The family of a Northern California navy veteran who died while being restrained by police filed a wrongful death lawsuit Monday, KTVU reports.
Thirty-year-old Angelo Quinto died in the hospital after an encounter with Antioch Police. Police had been called to Quinto’s family home on December 23 after reports a person was experiencing a mental health crisis.
Quinto’s younger sister, Bella, is now suing the city of Antioch, its police chief and four officers in federal court, Daily Mail reports.
The lawsuit states that when officers arrived Quinto’s mother was hugging him, and the veteran appeared calm. The officers separated the two. According to the lawsuit, an officer knelt on Quinto’s neck for five minutes.
Quinto’s mother captured a video that shows her son bloodied and listless.

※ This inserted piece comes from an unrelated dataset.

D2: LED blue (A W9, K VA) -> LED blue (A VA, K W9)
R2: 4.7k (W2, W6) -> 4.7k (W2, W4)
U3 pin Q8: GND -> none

She began recording the video after his eyes rolled back into his head.
Quinto was taken to the hospital. Attorneys representing the family say police falsely told paramedics he was high on methamphetamine. An independent autopsy showed he had no drugs in his system.

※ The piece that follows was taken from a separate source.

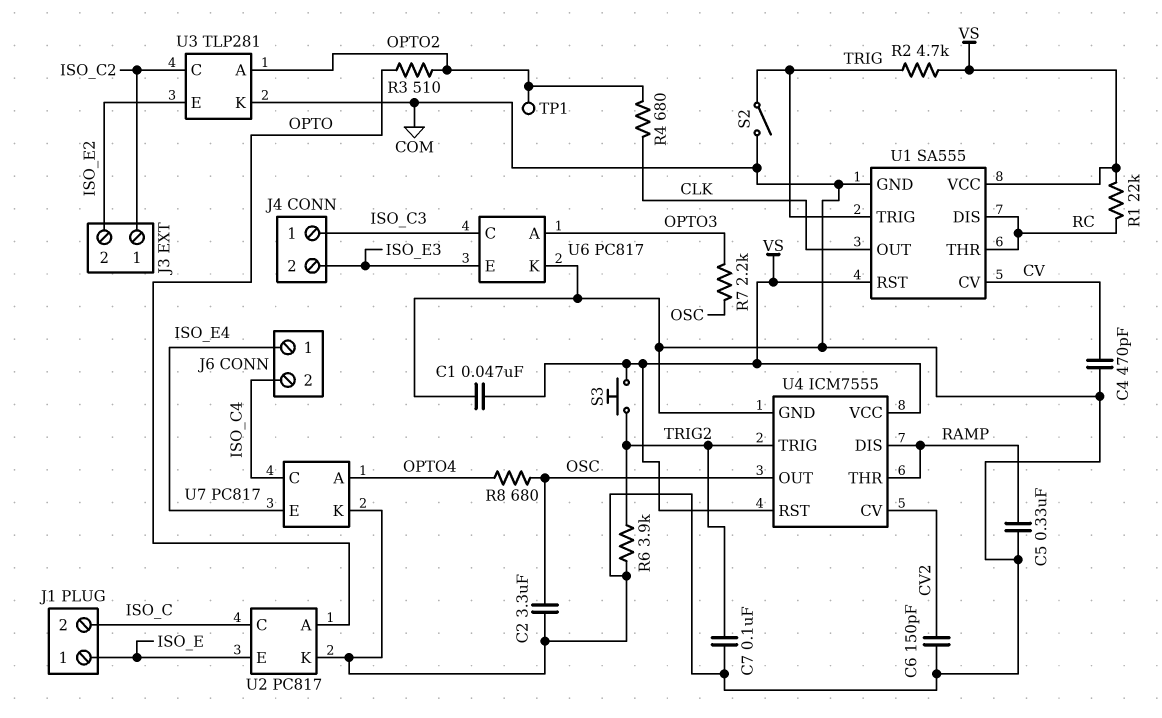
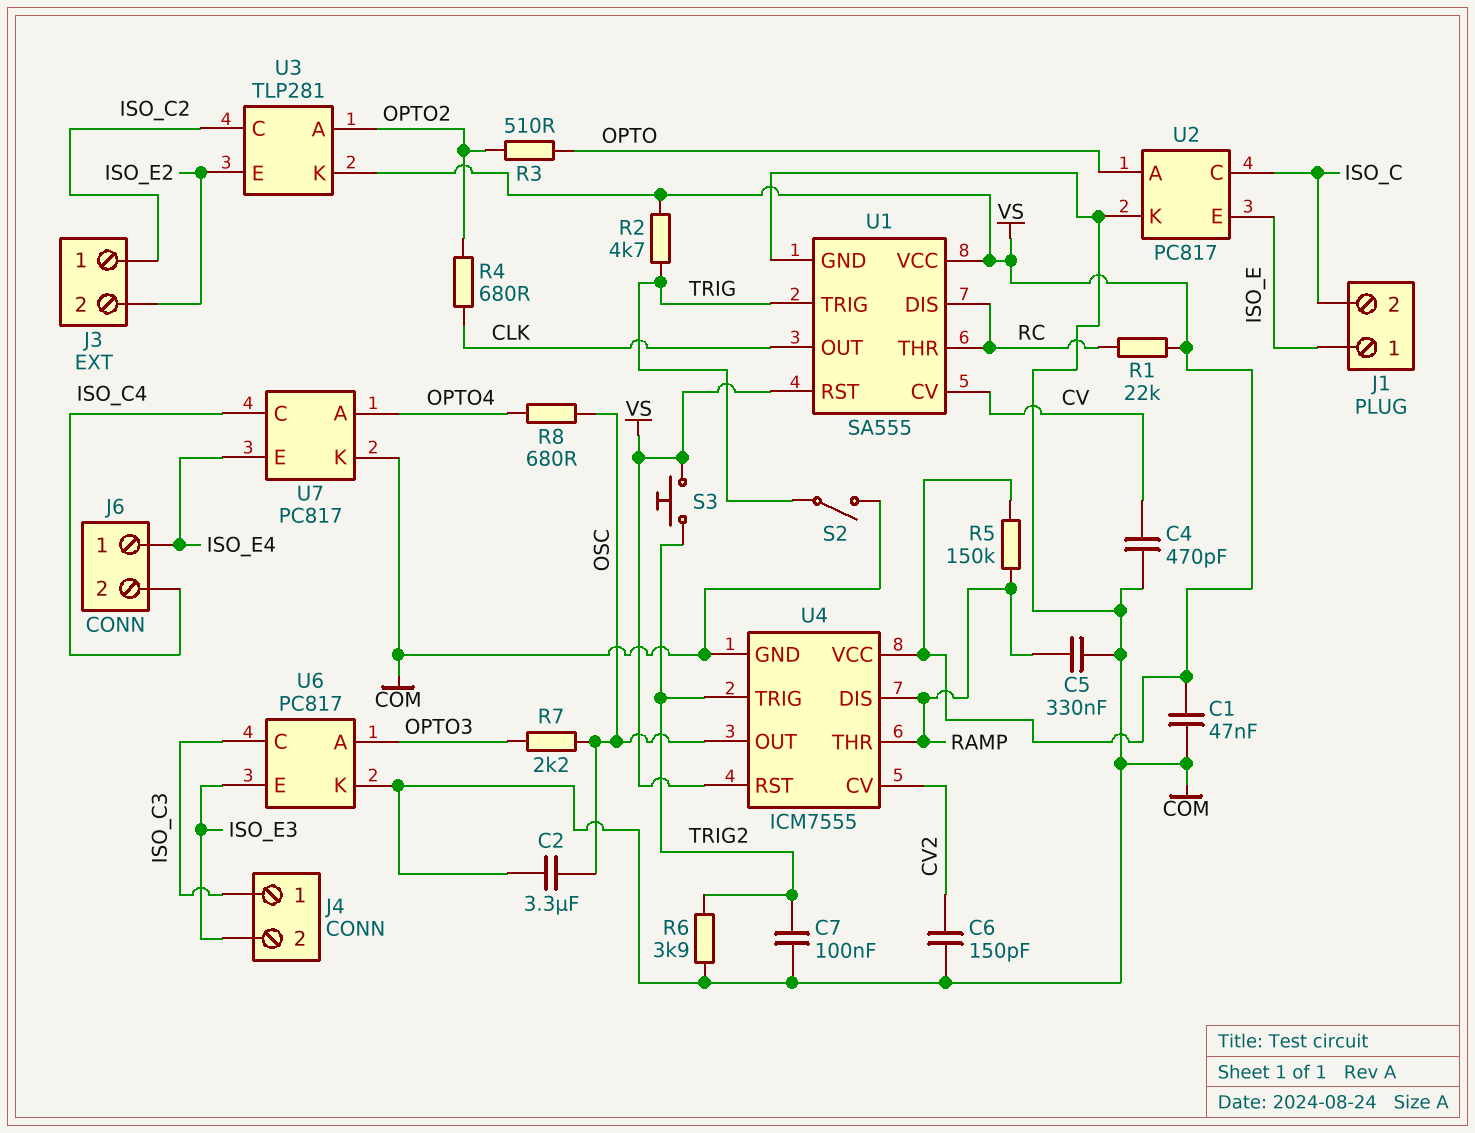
R5: none -> 150k (RAMP, VS)
TP1: test point (OPTO2) -> none
U3 pin K: COM -> VS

Quinto died three days after being taken to the hospital. The family’s attorneys say the independent autopsy shows his eyes had petechial hemorrhaging, a sign of asphyxia, KTVU reports.

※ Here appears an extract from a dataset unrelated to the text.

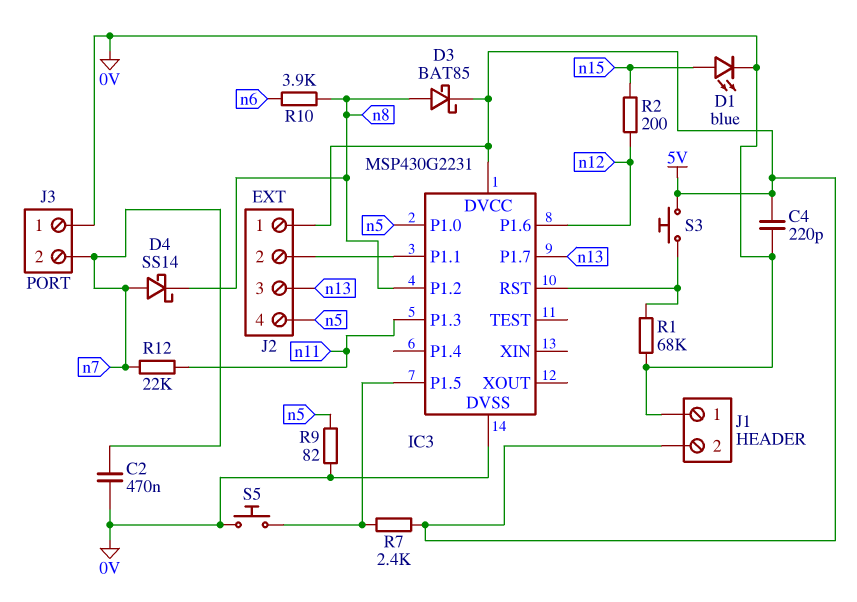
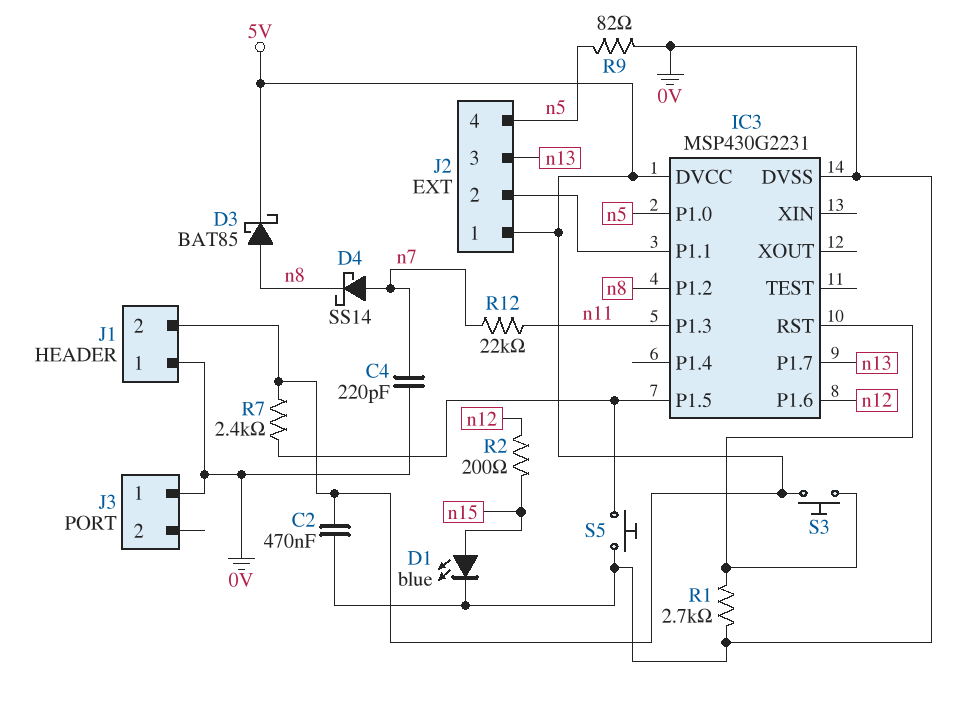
C2: 470nF (0V, n7) -> 470nF (0V, 5V)
C4: 220pF (0V, 5V) -> 220pF (0V, n7)
J3 pin 2: n7 -> none
R1: 68k (0V, IC3/RST) -> 2.7k (0V, IC3/RST)
R10: 3.9k (n6, n8) -> none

“It was heartbreaking for Angelo’s mother and sister to watch Angelo’s life being drained from him when de-escalation was the appropriate police action,” Bay Area civil rights attorney John Burris said at a press conference held Monday, according to KTVU.
Quinto’s family spoke briefly at the press conference.
“He didn’t deserve what happened to him and nobody, nobody deserves that,” his sister Bella said, according to ABC 7.